Indonesian students return home after two years

What was your time in Borås like?

Ryan: -  We have experienced a lot, both when it comes to the studies and the daily life in Sweden.

Khamdan: - We have met many nice helpful people. And we got time to look around, too. Sweden has so much forest! Among other things we also visited Öland where we biked around. 

And the University of Borås?

Ryan: - The university is good. There is a really good library where the staff has been very helpful and the access to magazines is excellent. Back in Indonesia it is really difficult to find anything like it. The courses for the MSc study programme in Resource Recovery – Sustainable Engineering have been really interesting. You have a special way of looking at waste here, you look at it as useful raw material that can be transformed into different new products. If the waste was seen in the same way in Indonesia, it would solve many of the problems there

Khamdan: - There is a difference in having to think about getting food for the day as many people have to, compared to in Europe where you don’t have to think about food, and instead can focus on the environment. In Indonesia the study fees are high and many good students try to find a job instead. The way of the studies is also different. Here you focus on that the students should reflect about what they learn, you try to make the students like what they learn and in that way make the subject interesting. In Indonesia you study many more courses at the same time and you try to squeeze as much knowledge in the head as possible which makes the time for reflection and the interest fades away.

What were your expectations when you came to Sweden  two years ago?

Ryan: - I hoped that I would get the knowledge to be able to become an entrepreneur within waste management. Both to be able to improve the environment and to do something about the unemployment at home. We have got a lot of knowledge about waste management, but the education did not focus on entrepreneurship more than theoretically.

Khamdan: - I wanted to learn more about Sweden and get new experiences and knowledge to bring back home, and my expectations have been more than fulfilled. We really have learned how to re-use waste. 

What have been the most interesting part of the education?

Khamdan: - The courses about biogas and bioethanol production.

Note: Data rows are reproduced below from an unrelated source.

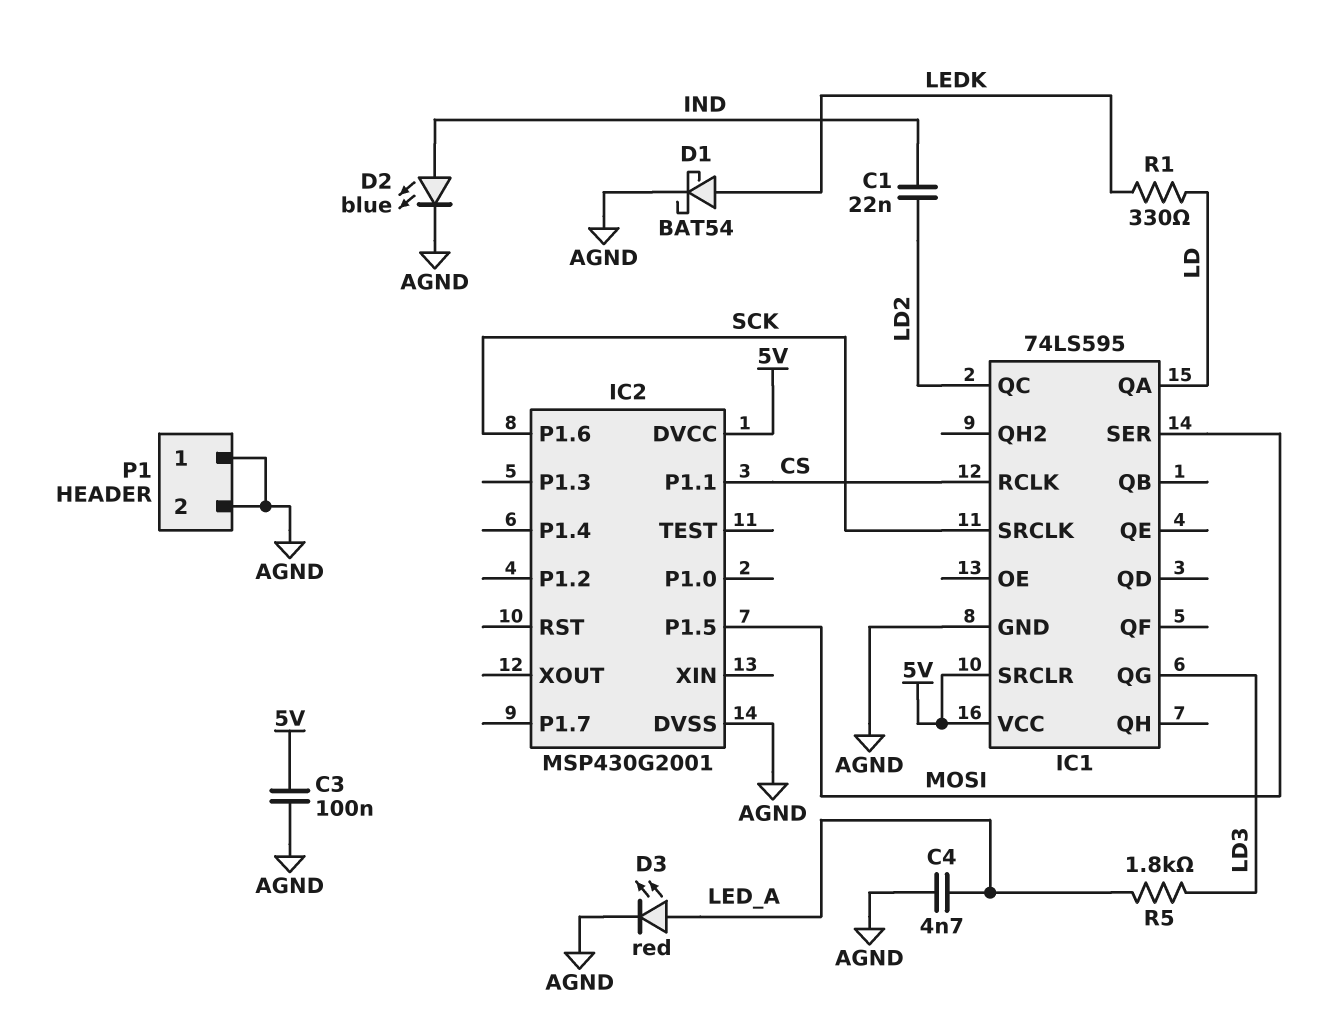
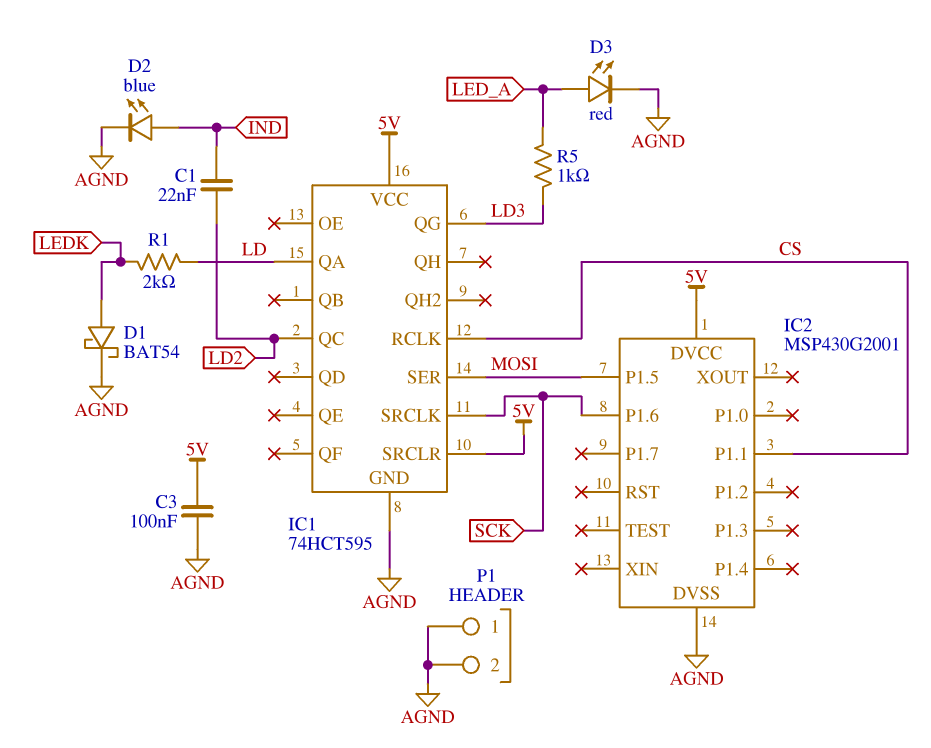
C4: 4.7nF (AGND, LED_A) -> none
IC1: 74LS595 -> 74HCT595
R1: 330 (LD, LEDK) -> 2k (LD, LEDK)
R5: 1.8k (LD3, LED_A) -> 1k (LD3, LED_A)

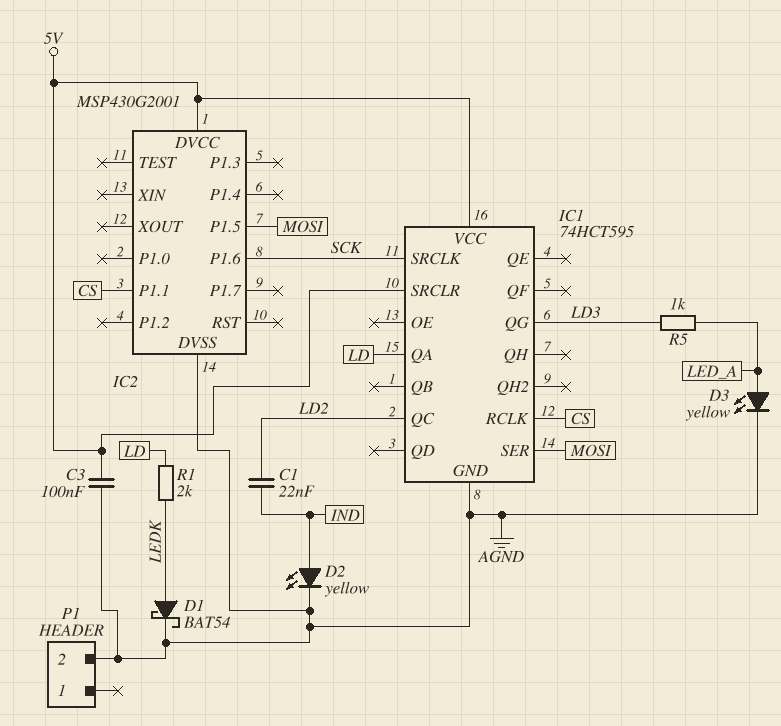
D2: LED blue (A IND, K AGND) -> LED yellow (A IND, K AGND)
D3: LED red (A LED_A, K AGND) -> LED yellow (A LED_A, K AGND)
P1 pin 1: AGND -> none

In Indonesia we have a lot of organic waste that very well could be processed into fuel.

Ryan: - I agree, but I would also like to add the course Life Cycle Assessment where we learned about different methods that can be used for recovery and about which is the most suitable for different kinds of recovery. This is necessary knowledge when you are to make a decision.

What is your thesis work about?

- We did a thesis work about biogas production from fruit waste at the public company Borås Energi & Miljö.

What about the future?

Khamdan: - I want to work in the waste management business, maybe at a company and then later on start my own company…or maybe continue to study or do research.

Ryan: - I want to continue to study and do research. Primarily I want to study outside of Indonesia a bit more to get further experience from different places.

What are you doing in ten years?

Ryan: - I hopefully have a PhD degree and I have started my own company.

Khamdan: - I hope that I have my own company in the waste management business. And I also hope I have my own restaurant, because I am really interested in food.

Both: Hopefully more Indonesian students will come to Sweden to study, because Indonesia really needs more engineers who can help solving the problems with the waste. 


Khamdan Cahyari and Ryan Anugra Putra came to the University of Borås as guest students on the scholarship “Waste Refinery – Indonesia”. The scholarship was initiated by Olle Engström, a local politician who is very interested in environmental issues, and on a visit to Indonesia got engaged in the needs for help with the waste management. Today most of the waste is deposited on land filling areas and the piles are continuously growing. Olle Engström engaged private persons, organisations and companies in and around Borås to finance the scholarship. The School of Engineering is also envolved in a project about waste recovery and biogas production from waste in Indonesia supported by Sida, the city of Borås and the consortium Waste Refinery.

Khamdan and Ryan returned to Indonesia in the end of June.